Sandy's imagination and creativity are vividly portrayed in wondrous spreads alive with color, movement and form. They originate in her dreams, and she spends her spare time bringing them to life on the page the following day. When a new friend approaches her during a school break asking to see what she has drawn, Sandy is pleased. This friend is unseen by her classmates, and mention is made that she might be the girl from the fountain, where she drowned. It sets an eerie tone.

Often her homework and her time spent at school suffer because of her vivid imaginings. She is admonished by her teachers and parents for succumbing to distraction. Morfie, her new friend, is responsive to her art. Her ethereal presence is soon felt in Sandy's nighttime world as well, when she appears wanting to take charge of what Sandy is creating. Morfie's demeanor changes dramatically, becoming demonic and cruel. Readers will know Sandy is in danger, and be grateful for her ingenuity.

The palette choices are bold and brilliant, filling the pages with color, action and interest. The graphic format is sure to appeal to many readers. Sandy's nighttime world is full of wonder. Eerily compelling and sure to captivate its readers, this is a magical world. Those who love fantasy and imagination will want to read it more than once.
                                                                               

Tuesday, September 19, 2017

A Soldier's Sketchbook: The Illustrated First World War Diary of R. H. Rabjohn, by John Wilson. Penguin, 2017. $22.99 ages 12 and up

"Huge German bombers called Gothas flew over, seemingly whenever they wished. Shells exploded all around. Survival or death was largely a matter of luck, and sometimes Russell's diary reads like a catalogue of his friends dying."

There are many books about World War I. John Wilson is an exemplary historian and writer. In this book he bases the writing on a memoir written by Russell Hughes Rabjohn, A Diary: A Story of My Experience in France, and Belgium, during the World War, 1914-1918 (1970), and on sketches he did while serving Canada during that war.

It is a unique look at the conditions, the fighting, and the horrific effects the war had for so many. Russell recorded his thoughts and images even though it was against all protocols and orders. A trained artist, he carried a sketchbook onto the battleground and was able to maintain a record of what he experienced. The thoughts and images he recorded are integral to the work John Wilson has done to bring his story to young readers today.

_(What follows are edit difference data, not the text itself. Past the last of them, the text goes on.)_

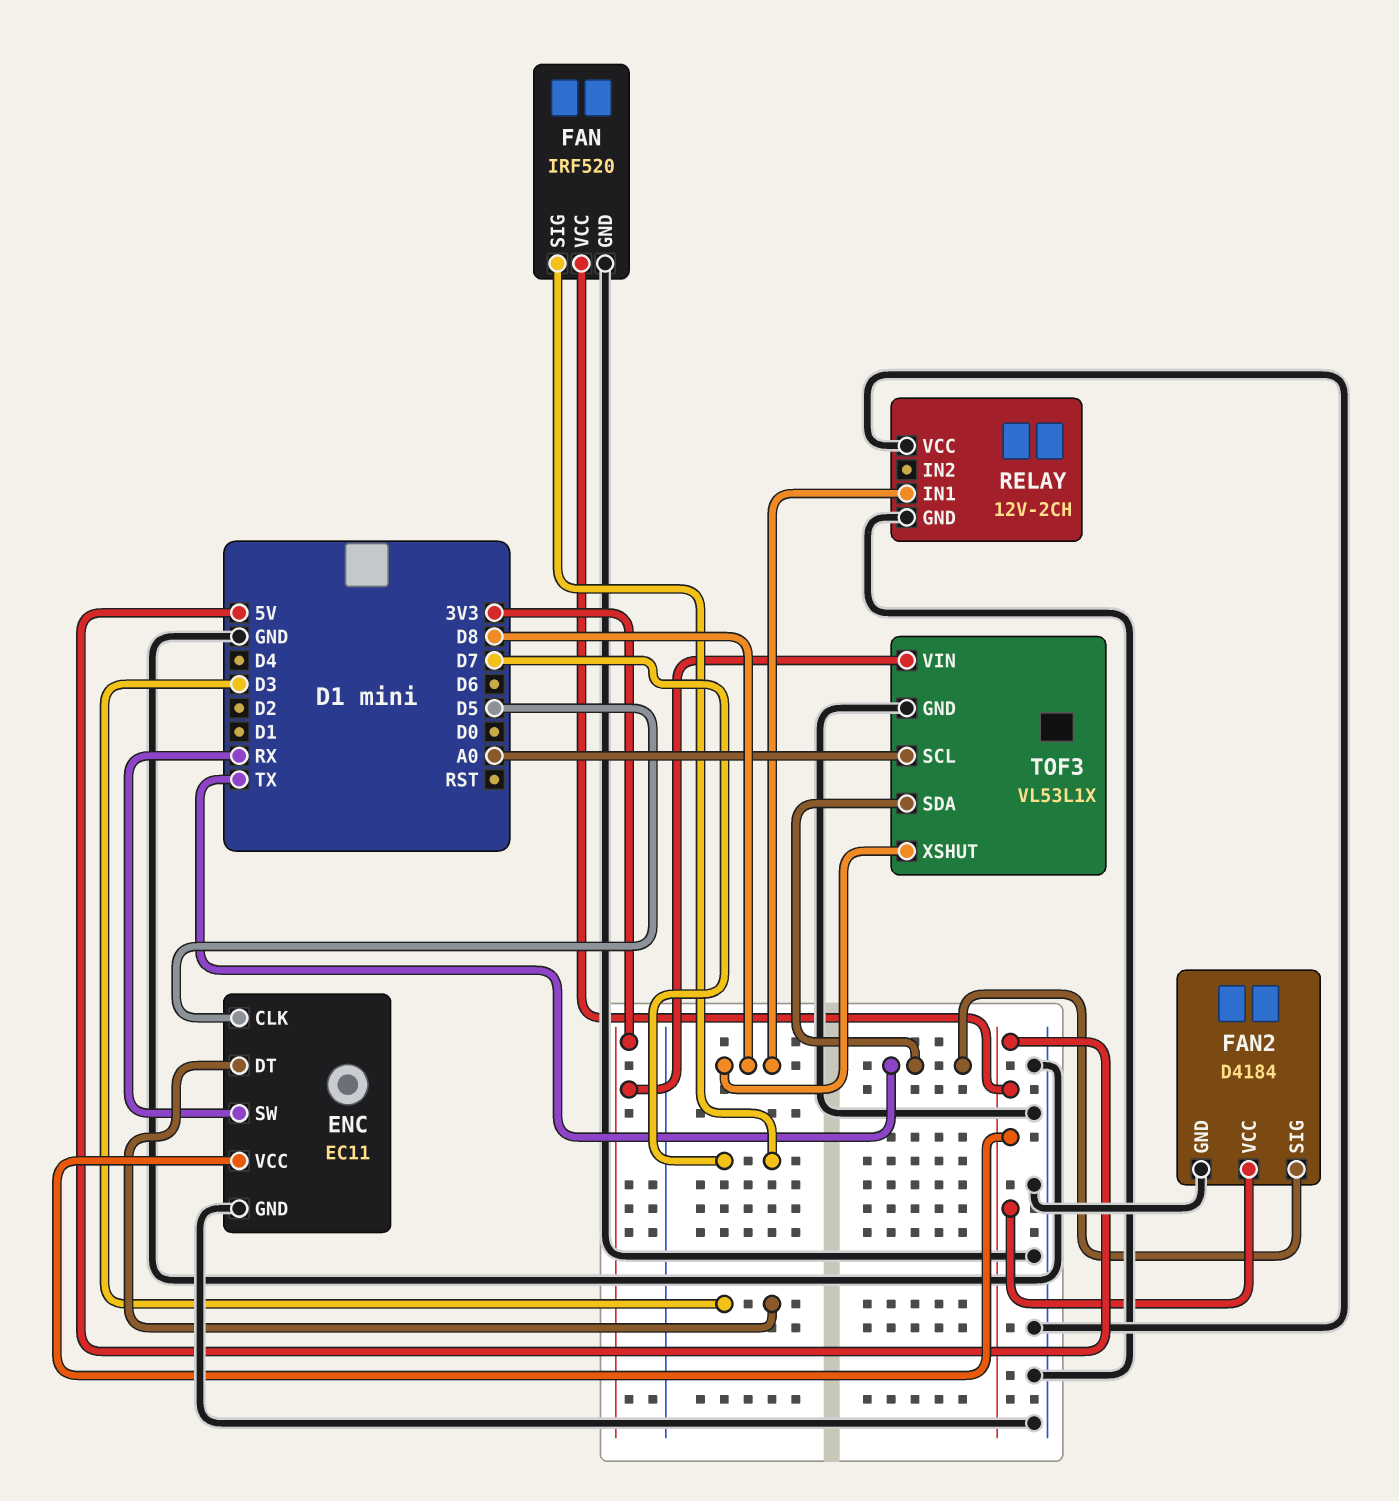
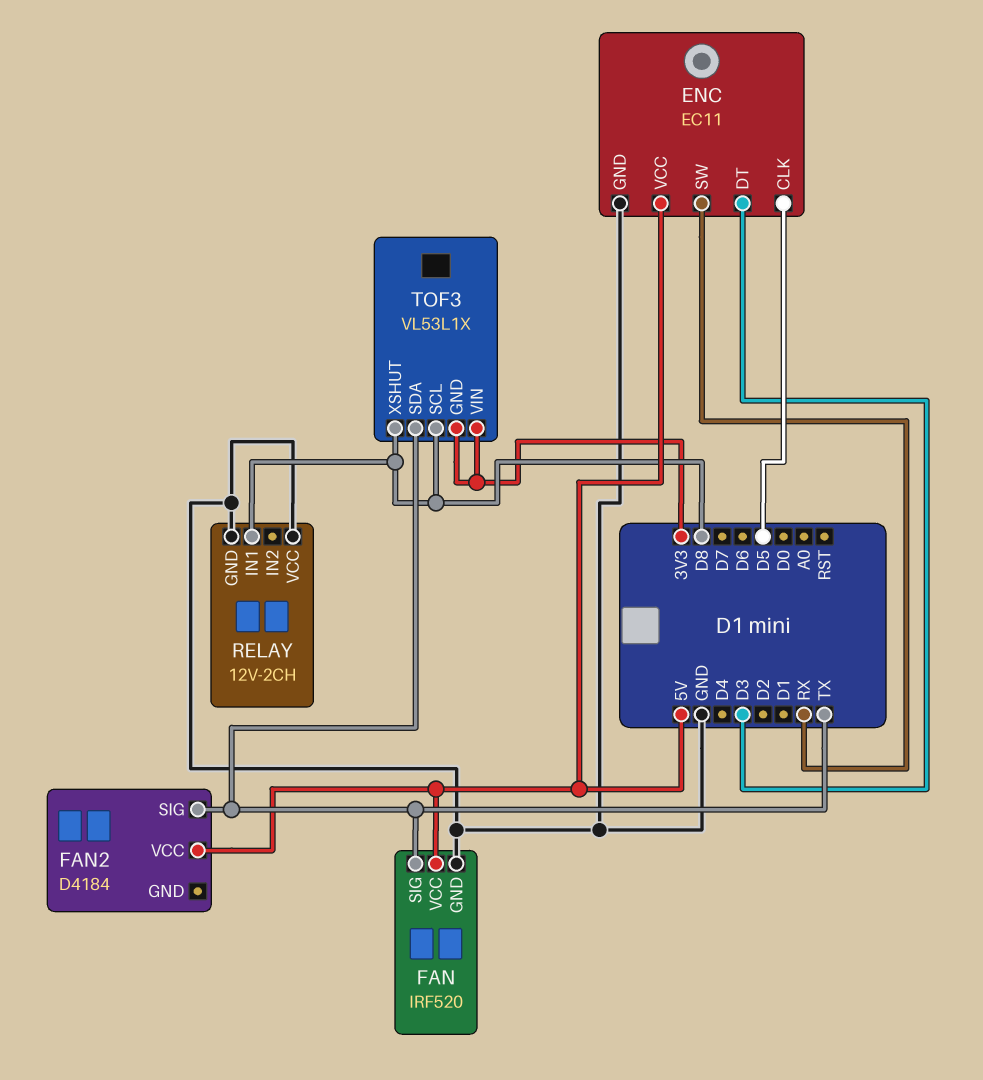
FAN pin SIG: D7 -> TX
FAN2 pin GND: GND -> none
TOF3 pin GND: GND -> 3V3
TOF3 pin SCL: A0 -> D8

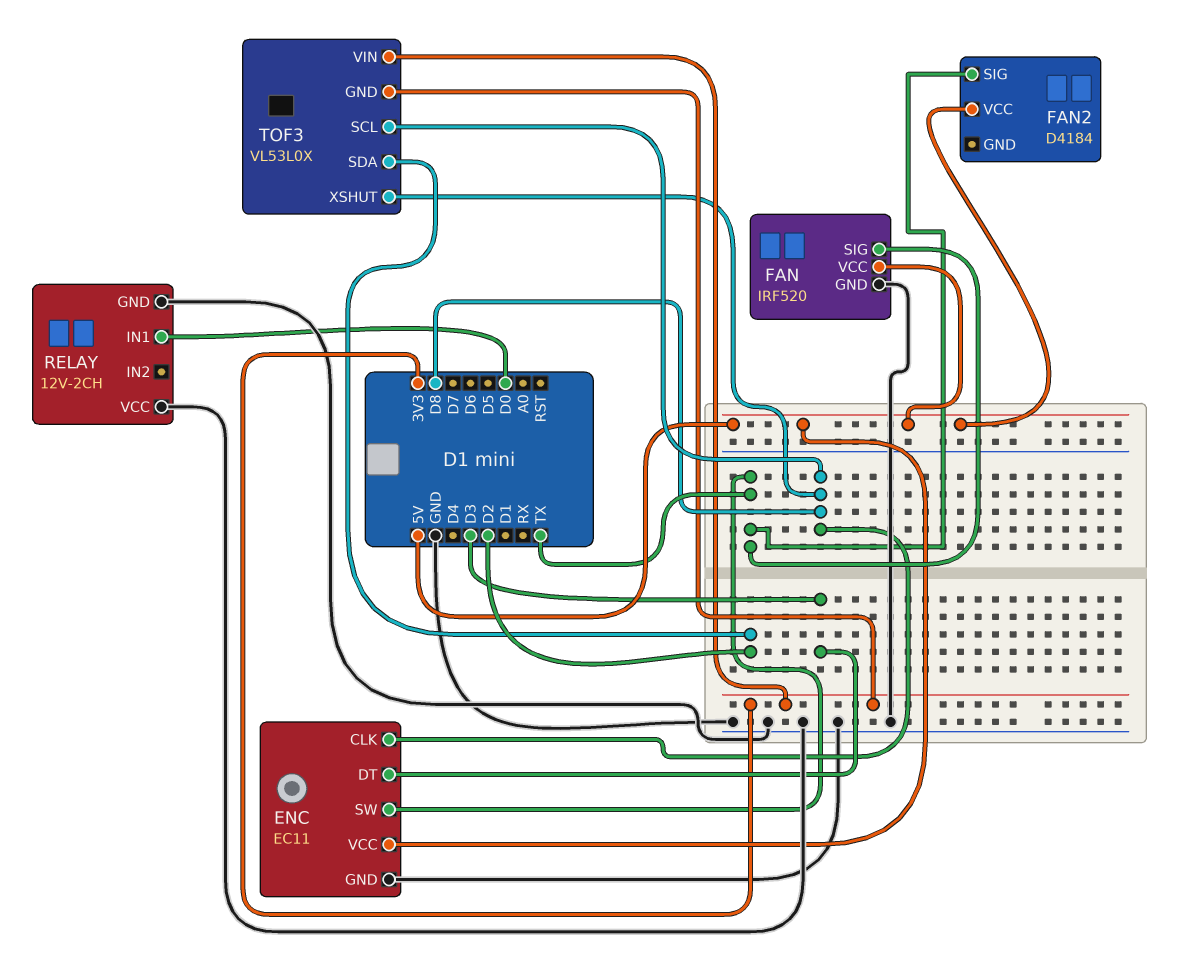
ENC pin CLK: D5 -> D8
ENC pin SW: RX -> TX
RELAY pin IN1: D8 -> D0
TOF3: VL53L1X -> VL53L0X
TOF3 pin SDA: TX -> D2

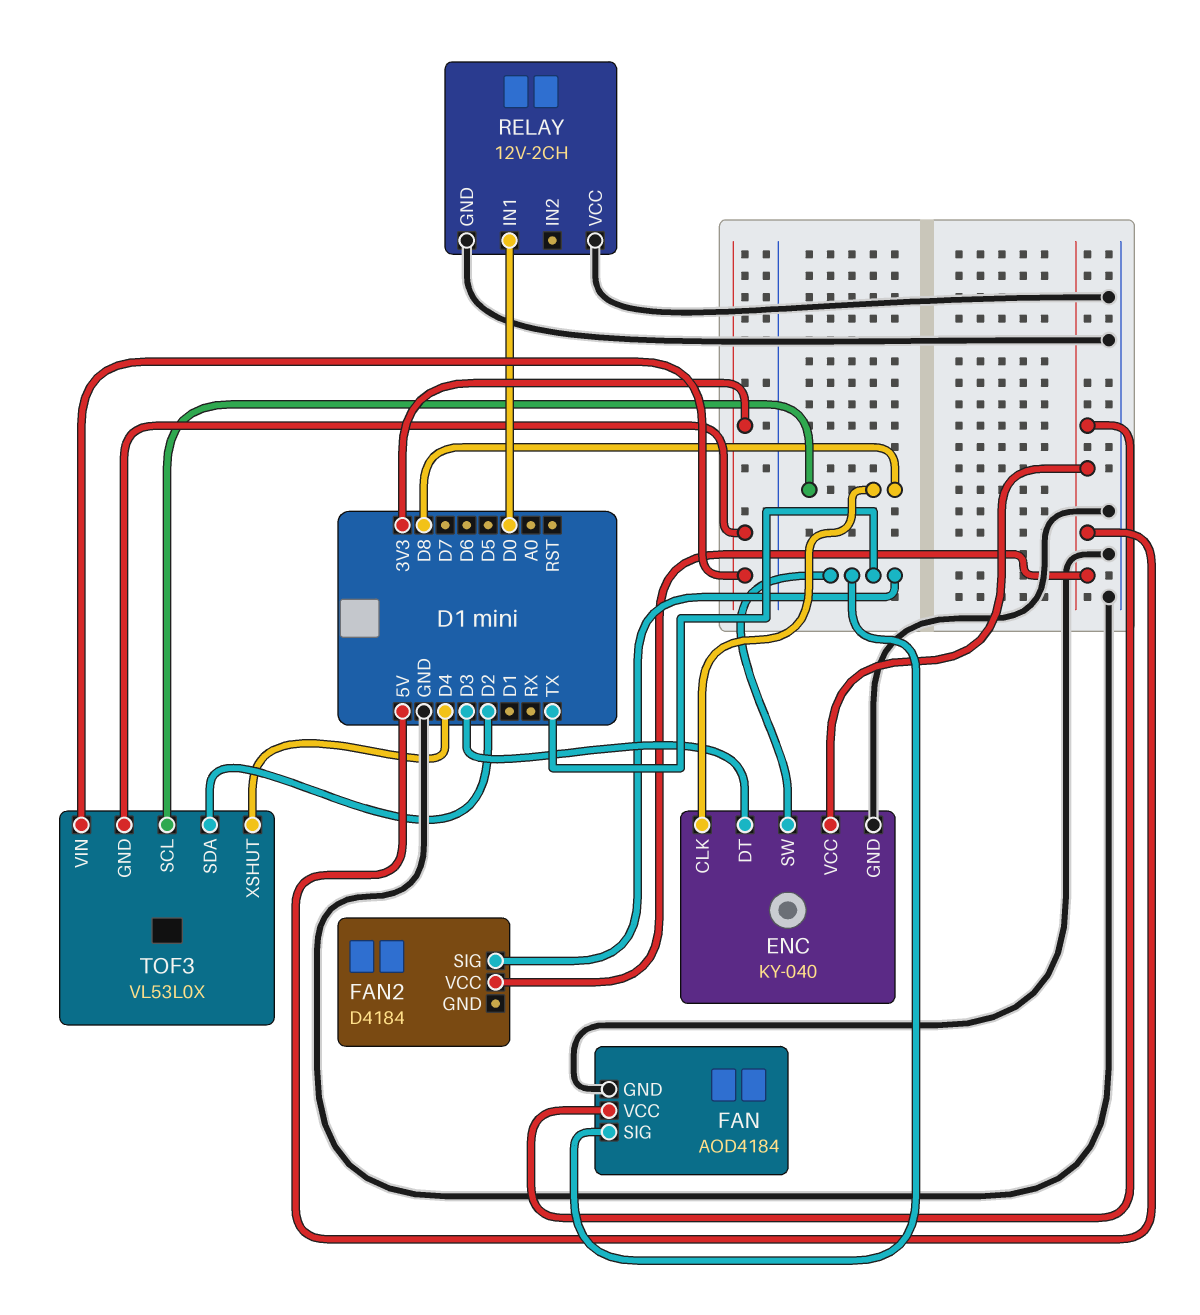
ENC: EC11 -> KY-040
FAN: IRF520 -> AOD4184
TOF3 pin XSHUT: D8 -> D4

Mr. Wilson looks at the diaries in six parts: training, Vimy, Ypres, Vimy again, the last hundred days and the road home. In a note about them, he mentions the freedom that having a sketchbook with him afforded Russell:

" ... he used this freedom to capture his experiences -
the defeated look of a downed German pilot; the ruined
buildings and devastated landscapes of the war zone;
the endless digging and repairing of trenches; and the
jubilant mood in the streets when the Armistice is
finally signed."

Each section begins with 'background information' to describe the war's current events and encompass the young soldier's entries and images. Russell's war began on February 22, 1916 with training. At 18, he could join the Canadian Army and he did. His diary entries begin on Thursday, September 7, 1916 while still in training. Placing his entries alongside Mr. Wilson's explanatory, descriptive text gives readers a real sense of the hardships, the soul-destroying action, the toll it took not only on humans, but on animals, nature, and the towns and homes destroyed. He gives historical context to a young soldier's writing.

Vivid and honest, it is a book that is unique in the canon of First World War literature. These edited diaries, enhanced dramatically with first-hand, heartbreaking images of the devastation, provide an invaluable resource for those with an abiding interest.

Back matter includes a First World War timeline, an index and suggestions for further reading.